Humans face a huge conflict of interest when it comes to judging the validity of big data. Arguably the biggest conflict of interest in recent (information technology transformation) history. Big data and the algorithms that come with it threatens the very raison d’ etre for many that make a living off it.
The McAfee piece to which he is referring is a Harvard Business Review piece entitled: Big Data’s Biggest Challenge? Convincing People NOT to Trust Their Judgment.
Patel’s post and the ensuing debate has brought my background in accounting into fresh focus while allowing me the opportunity to dig into some fascinating academic research.
I’ve been data driven without appreciating it in a fully conscious fashion pretty much all my professional life. Training as an accountant does that to you. I learned early on that numbers hold magic but few people get that. Math geeks do, some stat geeks do. Most others find the topic too hard. Instead and to this day, most view the accountant in a pejorative sense as ‘the bean counter.’
Maybe that’s true from a pure, regulatory standpoint but then most of the people I know who form the new generation of accountants (and those who are re-inventing themselves) see those required tasks as merely a stepping stone to a future that engages clients/co-workers/partners/colleagues…pretty much everyone who asks a question in a way that positively shapes decision making. So what’s the fuss here and why should you care?
The McAfee problem
I generally find McAfee’s thinking to be problematic. He was the academic who provided legitimacy to much of what we termed Enterprise 2.0 and which for years I disavowed on the basis that ‘content without context in process is meaningless.’
It was a tough position to take as most others who liked the E2.0 idea thought I was being snarky for the sake of it. I kept coming back time and again to the same question: Show me the evidence for your assertions? And while some could show random success I could see no discernible patterns to suggest that E2.0 was anything other than a marketers wet dream.
I took occasional swipes at McAfee because I saw his approach as being overly reliant on the presumed osmotic effect of technology and technology’s supremacy in ushering in a collaborative world. The theory was attractive but the presumptions were flawed since they effectively de-humanised the way technology is adopted in favor of focusing on sparkling outcomes.
Fast forward to today and in quiet moments, some of even the most ardent E2.0 fans will admit they got it wrong. It comes as no surprise then that when I first skim read McAfee’s treatise I was more than skeptical and especially since he focuses on evidence that suggests algorithms beat out intuition on pretty much every occasion.

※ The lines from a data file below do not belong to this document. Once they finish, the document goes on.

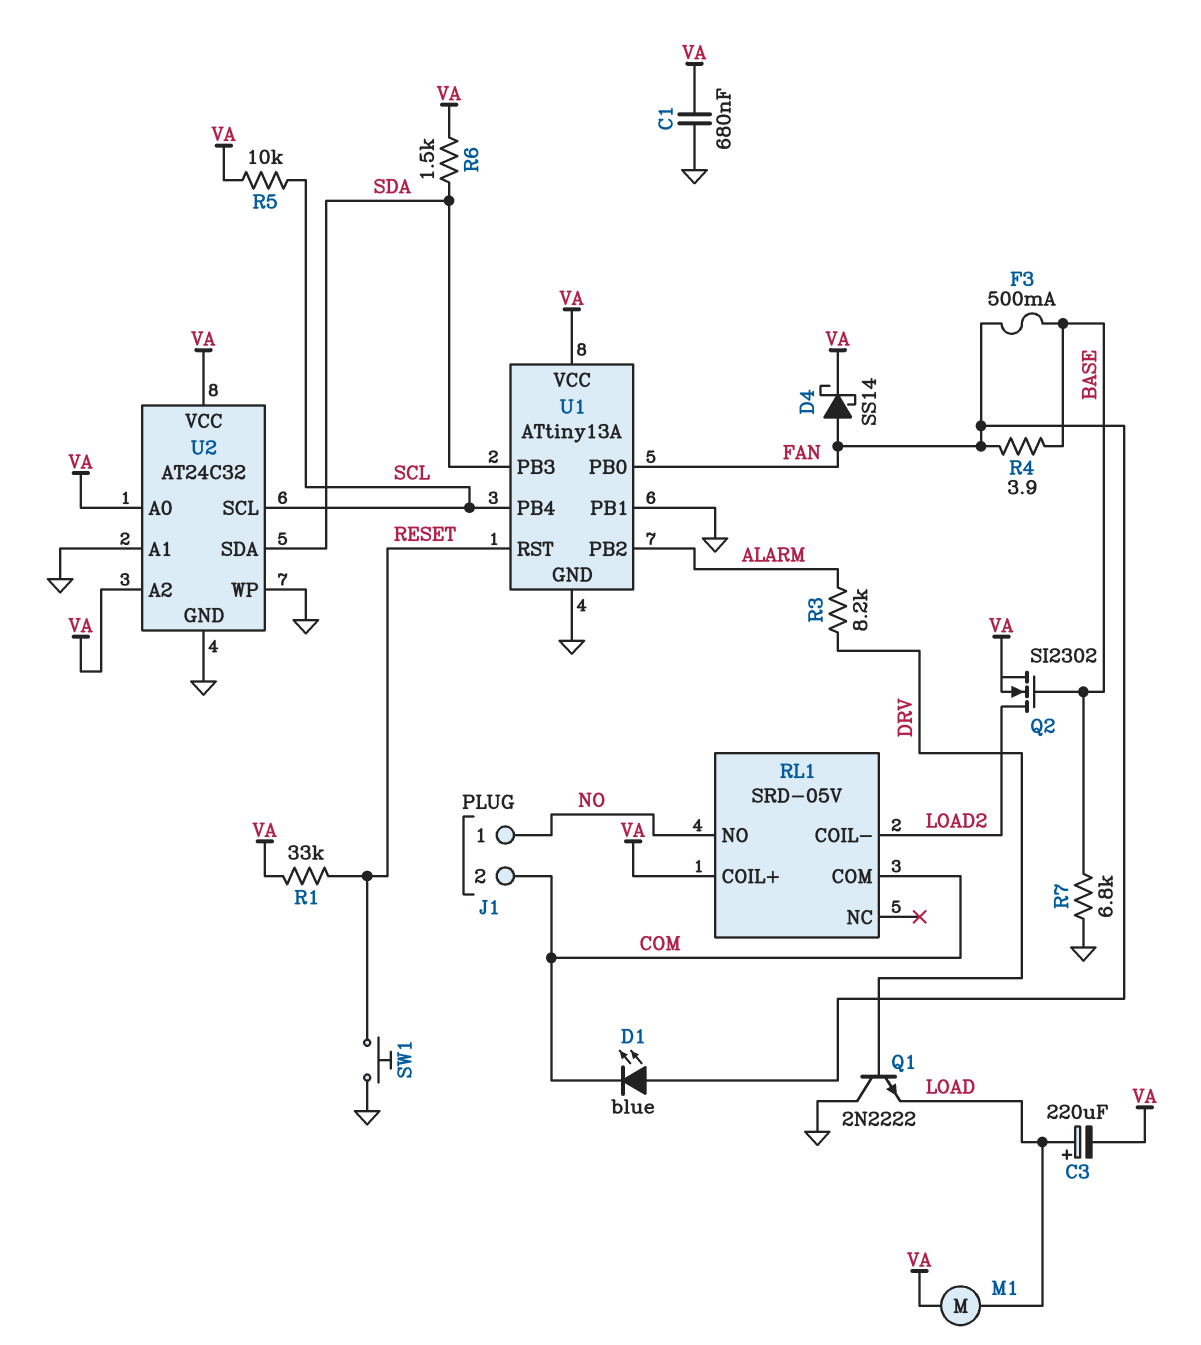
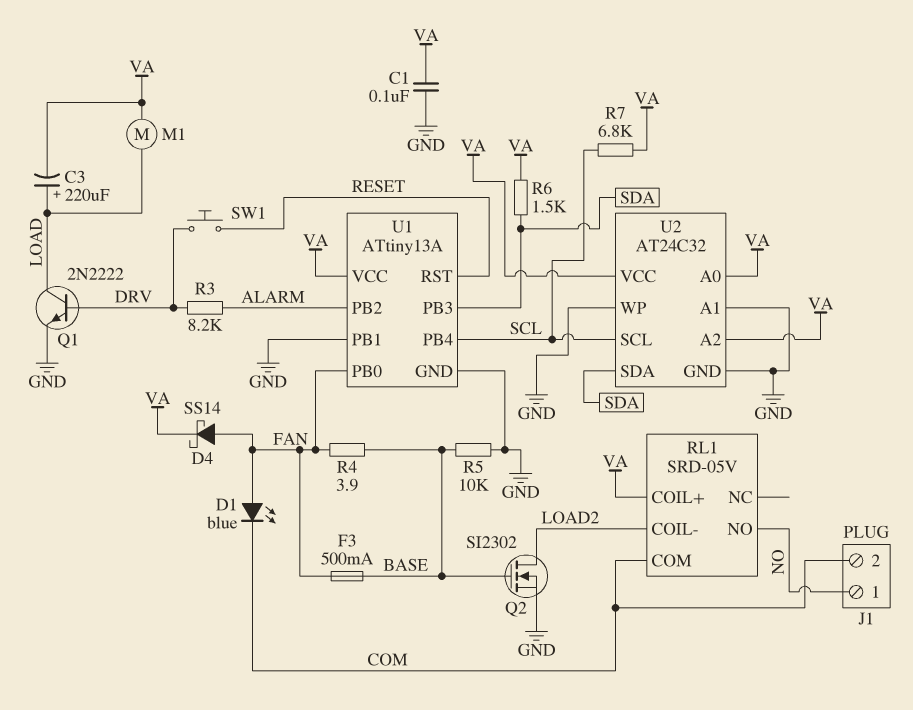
C1: 680nF (GND, VA) -> 100nF (GND, VA)
Q1: NPN 2N2222 (B DRV, C GND, E LOAD) -> NPN 2N2222 (B DRV, C LOAD, E GND)
Q2: NMOS SI2302 (G BASE, D LOAD2, S VA) -> NMOS SI2302 (G BASE, D LOAD2, S GND)
R1: 33k (RESET, VA) -> none
R5: 10k (SCL, VA) -> 10k (BASE, GND)
R7: 6.8k (BASE, GND) -> 6.8k (SCL, VA)
SW1: button (GND, RESET) -> button (DRV, RESET)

The old machine v man thing kicked in pretty hard. I said:
Sorry Sameer but much of this is predicated on the wild assumption that algorithmically understanding BD provides better insights. Problem: we can’t even get little data right…predictive is mostly not…why even go there in this kind of academic masturbatory horseshit when the basics remain unsolved. Unless of course you enjoy these kinds of intellectually barren debates?
Even by my standards, that’s pretty rough talk and on reflection represents exactly the knee jerk, intuition driven response of which McAfee is critical.
Fortunately, I have learned that if something/someone annoys me at an intellectual level then it’s time to do my own work and discover whether the gut check (intuition – sic) is right or otherwise. And I was encouraged in that by something Rachel Happe said:
It makes me wonder if this is a discussion between people who would rather do things imperfectly and with a human intervention option or those who would like to maximize efficiency but with the risk of running even faster against the brick wall. That may be a bit too extreme but when we put a process into an algorithm we need to be very careful that we are optimizing what we wish for and that we understand the implications of it.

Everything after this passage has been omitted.